In The Know

Federal government interest costs could jump to $35 billion: Fraser Institute

The more outstanding debt that Canada accumulates, the more it must pay in interest costs. It’s a simple concept in the abstract, but laying out the actual numbers shows how stark the situation really is.

A new Fraser Institute study does just that, calculating the change in government interest costs and budget balances if interest costs return to their near-historically low 2019-20 levels.

The authors show that the federal government’s interest costs could rise nearly 60 percent to $35 billion in 2021-22 — a sharp increase of $13 billion from the previous year.

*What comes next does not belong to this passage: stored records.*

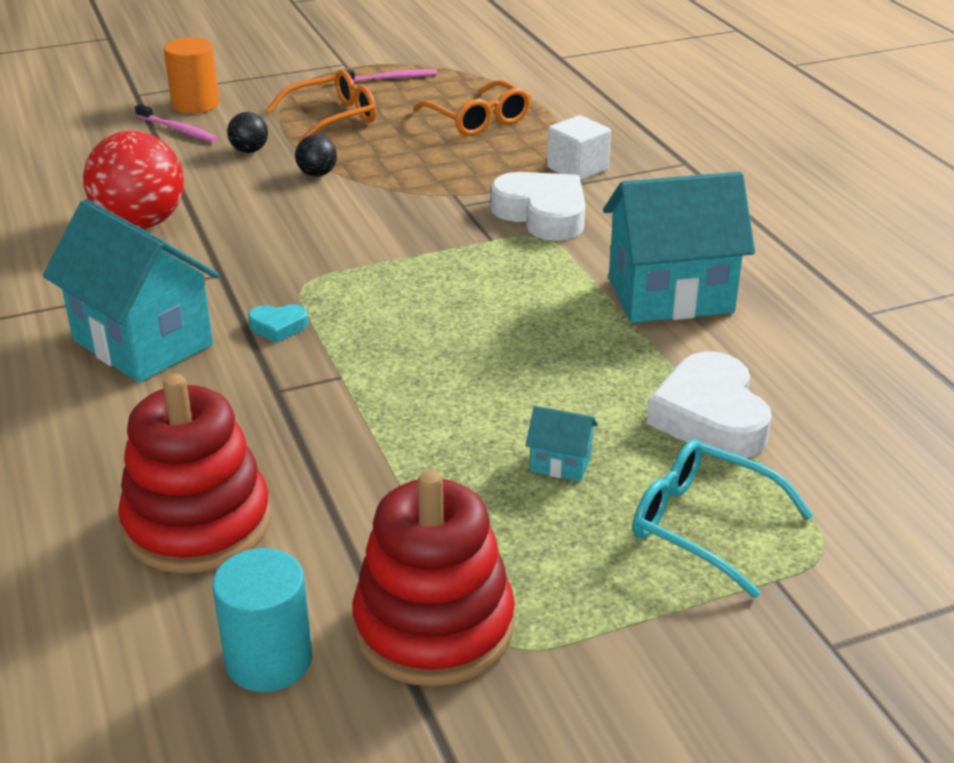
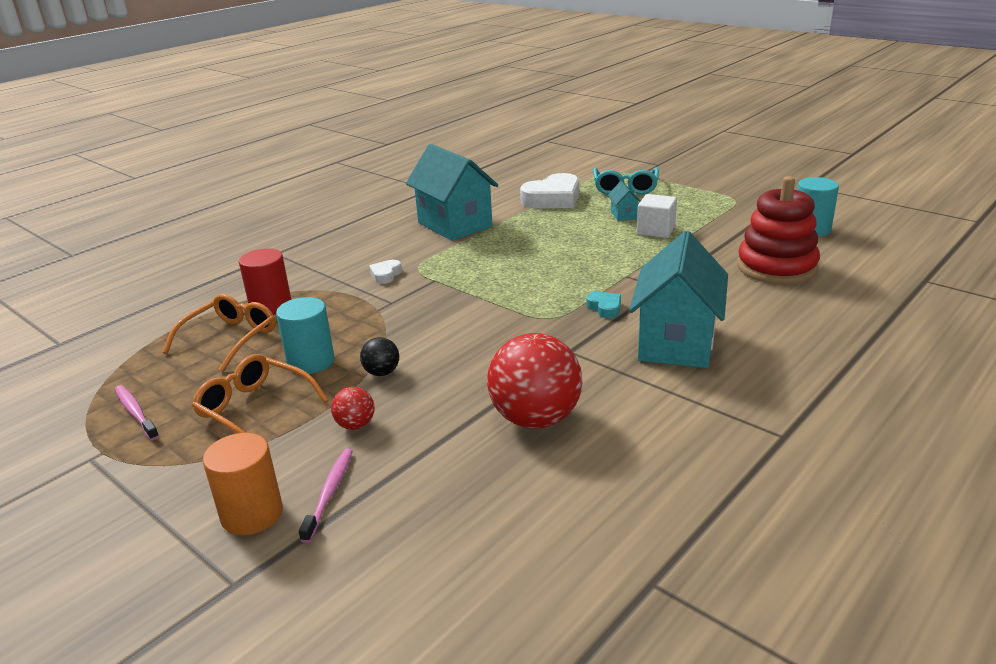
camera: 115 degrees left, 5 degrees down
(249, 150) = (355, 425): black ball -> red ball
(382, 148) = (311, 362): none -> turquoise cylinder
(434, 626) = (747, 211): red stacking toy -> none
(531, 144) = (271, 306): none -> red cylinder
(542, 214) = (385, 275): white heart -> white heart, size x0.47
(577, 169) = (306, 281): white cube -> white cube (656, 230)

The study also finds that the federal government faces the greatest risk of higher interest costs. While all the provinces, excluding New Brunswick, experience increased interest costs in their calculations, the largest dollar value and percentage jump is recorded by the federal government. Its increased cost represents 77.4 percent of the total potential increase faced by all governments in Canada.

This presents a worrying situation for a country already ravaged by the COVID-19 crisis that has hampered much of the economy for over a year. Interest costs could further stunt Canada’s growth just as it is looking to recover, says Jason Clemens, executive vice-president at the Fraser Institute and study co-author.

“As the country recovers from COVID, if policymakers want to avoid a further erosion of government finances, they must exercise more control over debt-financed spending.”